Total and Individual Coronary Artery Calcium Scores as Independent Predictors of Mortality in Hemodialysis Patients

Ronney S Shantouf a,b,c, Matthew J Budoff b,c,*, Naser Ahmadi b, Arshia Ghaffari d, Ferdinand Flores b, Ambarish Gopal b, Nazanin Noori a, Jennie Jing a, Csaba P Kovesdy e,f, Kamyar Kalantar-Zadeh b,c
PMCID: PMC2883846  PMID: 20389057

Abstract

Many traditional and nontraditional risk factors contribute to vascular calcification among maintenance hemodialysis (MHD) patients. It is not clear whether coronary artery calcification (CAC) delineates a higher mortality risk independent of known risk factors. We examined 6-year (10/2001–9/2007) survival of 166 MHD patients, aged 53 ± 13 years, with baseline CAC scores. Patients were grouped into four CAC groups: 0, 1–100, 101–400, and 400+. The 101–400 and 400+ groups were associated with a significantly higher adjusted risk of death than CAC 0 with hazard ratios (HR) 8.5 (95% CI: 1.1–48.1, p = 0.02) and 13.3 (95% CI: 1.3–65.1, p = 0.01), respectively, independent of demographics, comorbidity, lipids and other cardiovascular risks, surrogates of bone disease, nutritional and inflammatory markers and dialysis dose. Total CAC [HR 6.7 (1.1–21.5, p = 0.03)] followed by the presence of CAC in the left main [4.6 (2.2–9.8, p = 0.001)] and left anterior descending artery [4.3 (2.1–14.2, p = 0.001)] were strong independent predictors of mortality even after adjusting for above covariates. Total and vessel-specific CAC predict mortality in MHD patients independent of traditional and nontraditional risk factors.
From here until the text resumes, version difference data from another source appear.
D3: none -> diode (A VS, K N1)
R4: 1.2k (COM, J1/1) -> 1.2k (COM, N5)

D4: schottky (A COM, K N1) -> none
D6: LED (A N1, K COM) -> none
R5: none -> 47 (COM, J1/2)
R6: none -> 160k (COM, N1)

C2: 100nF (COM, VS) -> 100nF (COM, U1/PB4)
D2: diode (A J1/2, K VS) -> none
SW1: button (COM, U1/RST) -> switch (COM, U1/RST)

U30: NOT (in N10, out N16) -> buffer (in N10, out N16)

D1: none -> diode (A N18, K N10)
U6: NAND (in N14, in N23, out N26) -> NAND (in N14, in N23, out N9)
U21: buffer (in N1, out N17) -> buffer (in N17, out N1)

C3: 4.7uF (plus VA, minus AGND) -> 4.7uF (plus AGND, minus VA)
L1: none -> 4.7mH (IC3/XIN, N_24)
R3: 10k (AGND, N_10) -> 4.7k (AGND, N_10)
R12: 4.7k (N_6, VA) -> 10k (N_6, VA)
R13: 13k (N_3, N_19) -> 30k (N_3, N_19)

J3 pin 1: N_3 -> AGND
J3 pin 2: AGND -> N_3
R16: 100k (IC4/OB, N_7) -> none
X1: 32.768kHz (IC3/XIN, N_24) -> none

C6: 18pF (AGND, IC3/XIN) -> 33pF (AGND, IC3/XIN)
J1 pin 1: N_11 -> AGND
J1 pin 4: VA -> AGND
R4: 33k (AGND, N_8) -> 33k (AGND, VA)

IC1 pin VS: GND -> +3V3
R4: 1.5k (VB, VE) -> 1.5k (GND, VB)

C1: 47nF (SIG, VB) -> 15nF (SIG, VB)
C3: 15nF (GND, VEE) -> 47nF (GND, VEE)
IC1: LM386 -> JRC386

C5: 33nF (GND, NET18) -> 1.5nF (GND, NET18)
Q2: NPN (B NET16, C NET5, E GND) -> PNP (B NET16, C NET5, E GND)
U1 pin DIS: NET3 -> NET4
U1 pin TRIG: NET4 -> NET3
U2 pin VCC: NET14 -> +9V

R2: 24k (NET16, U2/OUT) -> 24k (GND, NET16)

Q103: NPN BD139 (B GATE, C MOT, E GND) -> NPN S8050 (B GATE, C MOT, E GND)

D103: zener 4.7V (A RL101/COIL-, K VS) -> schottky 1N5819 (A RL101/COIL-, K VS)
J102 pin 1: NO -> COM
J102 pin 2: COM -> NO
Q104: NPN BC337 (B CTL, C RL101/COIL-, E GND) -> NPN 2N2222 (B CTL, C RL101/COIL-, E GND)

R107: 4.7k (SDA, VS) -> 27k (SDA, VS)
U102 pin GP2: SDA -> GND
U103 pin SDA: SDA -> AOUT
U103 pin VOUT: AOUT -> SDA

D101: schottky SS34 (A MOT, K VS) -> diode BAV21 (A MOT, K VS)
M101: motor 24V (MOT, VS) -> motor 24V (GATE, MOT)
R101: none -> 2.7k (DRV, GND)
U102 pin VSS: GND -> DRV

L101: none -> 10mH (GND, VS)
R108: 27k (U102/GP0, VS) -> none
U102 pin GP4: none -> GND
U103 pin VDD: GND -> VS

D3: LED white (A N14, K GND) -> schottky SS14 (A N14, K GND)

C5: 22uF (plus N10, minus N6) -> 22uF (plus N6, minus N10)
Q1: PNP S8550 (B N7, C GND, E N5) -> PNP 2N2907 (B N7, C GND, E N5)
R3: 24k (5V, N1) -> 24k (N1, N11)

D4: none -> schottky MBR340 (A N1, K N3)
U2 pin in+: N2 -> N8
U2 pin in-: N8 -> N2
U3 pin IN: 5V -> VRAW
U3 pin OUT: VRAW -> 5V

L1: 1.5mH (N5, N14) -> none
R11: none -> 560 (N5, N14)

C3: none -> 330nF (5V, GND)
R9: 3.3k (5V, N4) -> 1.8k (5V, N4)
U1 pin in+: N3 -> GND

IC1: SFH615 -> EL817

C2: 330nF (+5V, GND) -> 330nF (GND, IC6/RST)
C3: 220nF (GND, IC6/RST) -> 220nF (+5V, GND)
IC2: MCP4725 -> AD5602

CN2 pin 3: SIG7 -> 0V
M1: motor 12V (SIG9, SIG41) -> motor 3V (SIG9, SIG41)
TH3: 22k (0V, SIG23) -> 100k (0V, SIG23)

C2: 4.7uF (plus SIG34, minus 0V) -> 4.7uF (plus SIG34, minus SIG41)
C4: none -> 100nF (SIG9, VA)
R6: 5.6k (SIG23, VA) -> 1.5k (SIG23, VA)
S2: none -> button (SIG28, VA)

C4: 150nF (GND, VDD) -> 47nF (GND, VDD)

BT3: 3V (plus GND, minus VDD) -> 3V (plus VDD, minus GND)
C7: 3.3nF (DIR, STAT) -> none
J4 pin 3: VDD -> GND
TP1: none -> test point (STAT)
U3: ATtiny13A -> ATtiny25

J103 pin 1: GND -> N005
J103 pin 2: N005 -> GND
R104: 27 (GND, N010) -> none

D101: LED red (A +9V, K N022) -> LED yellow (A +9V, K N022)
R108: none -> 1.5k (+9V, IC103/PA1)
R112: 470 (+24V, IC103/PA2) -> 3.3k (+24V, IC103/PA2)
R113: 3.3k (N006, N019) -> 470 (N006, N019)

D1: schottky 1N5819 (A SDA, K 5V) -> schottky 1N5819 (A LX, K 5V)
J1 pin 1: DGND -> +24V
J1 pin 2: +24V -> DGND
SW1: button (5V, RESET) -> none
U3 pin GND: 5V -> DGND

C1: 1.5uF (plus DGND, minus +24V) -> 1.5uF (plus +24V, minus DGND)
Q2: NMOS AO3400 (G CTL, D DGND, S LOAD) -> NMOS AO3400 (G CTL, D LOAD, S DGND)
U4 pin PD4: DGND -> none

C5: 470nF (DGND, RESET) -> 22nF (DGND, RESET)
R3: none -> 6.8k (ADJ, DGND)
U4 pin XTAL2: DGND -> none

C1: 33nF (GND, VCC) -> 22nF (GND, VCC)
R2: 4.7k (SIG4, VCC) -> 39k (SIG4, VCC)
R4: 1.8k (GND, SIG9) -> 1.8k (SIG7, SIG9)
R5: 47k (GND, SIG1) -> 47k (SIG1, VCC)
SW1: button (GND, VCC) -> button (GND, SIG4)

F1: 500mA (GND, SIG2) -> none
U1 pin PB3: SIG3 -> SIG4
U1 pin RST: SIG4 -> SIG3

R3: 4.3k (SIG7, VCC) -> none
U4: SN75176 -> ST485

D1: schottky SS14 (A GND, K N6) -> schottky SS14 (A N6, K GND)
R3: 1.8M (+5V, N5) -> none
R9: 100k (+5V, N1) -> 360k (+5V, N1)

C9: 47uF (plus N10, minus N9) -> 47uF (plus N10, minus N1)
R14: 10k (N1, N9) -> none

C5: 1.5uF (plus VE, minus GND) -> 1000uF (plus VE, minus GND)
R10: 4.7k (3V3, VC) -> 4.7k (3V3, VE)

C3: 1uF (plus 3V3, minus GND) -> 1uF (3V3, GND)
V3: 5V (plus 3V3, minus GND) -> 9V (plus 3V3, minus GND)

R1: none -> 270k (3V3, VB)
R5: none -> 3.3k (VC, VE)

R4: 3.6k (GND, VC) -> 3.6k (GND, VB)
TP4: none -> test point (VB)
Key Words: Chronic kidney disease, Coronary artery calcium, Dialysis, Inflammation, Phosphorus binder, Sevelamer, Death risk

Introduction

Chronic kidney disease patients carry a greater overall mortality when compared to the general population [1,2]. Cardiovascular disease accounts for approximately 45% of all-cause mortality among chronic kidney disease stage 5 subjects, also known as end-stage renal disease [3,4]. Potential contributing factors to this elevated incidence include traditional risk factors such as age, gender, dyslipidemia, diabetes mellitus (DM) and several nontraditional risk factors such as hyperparathyroidism, malnutrition, inflammation, coronary artery calcium (CAC), and mineral disarrays, specifically elevated levels of phosphorus and calcium-phosphorus product (Ca × P) [5,6,7]. Limited data is available regarding CAC effect on mortality in subjects with end-stage renal disease.

Nonenhanced computed tomography (CT) enables the quantification of vascular calcification including the coronary arteries. A recent study in some 25,000 asymptomatic persons in the general population showed that CAC provided independent prediction of all-cause mortality beyond traditional risk factors [8]. CAC has proven to be a strong predictor of coronary heart disease among major racial and ethnic groups [9,10]. In maintenance hemodialysis (MHD) patients, extent and prevalence of vascular calcification may be predictors of cardiovascular disease and all-cause mortality [11,12,13,14]. Block et al. [14] specifically showed, among 127 new to MHD patients, that baseline CAC was a significant predictor of mortality after adjustment for age, gender, race, and DM (p = 0.002). In the Treat to Goal study by Chertow et al. [15], in which 200 MHD patients were randomized to either sevelamer or a calcium-based phosphate binder (CBPB), median CAC increased significantly in the CBPB group. Furthermore, Block et al. [14] showed that patients on CBPB entailed a greater risk of death, suggesting that treatment with a CBPB may contribute to the vascular calcification burden.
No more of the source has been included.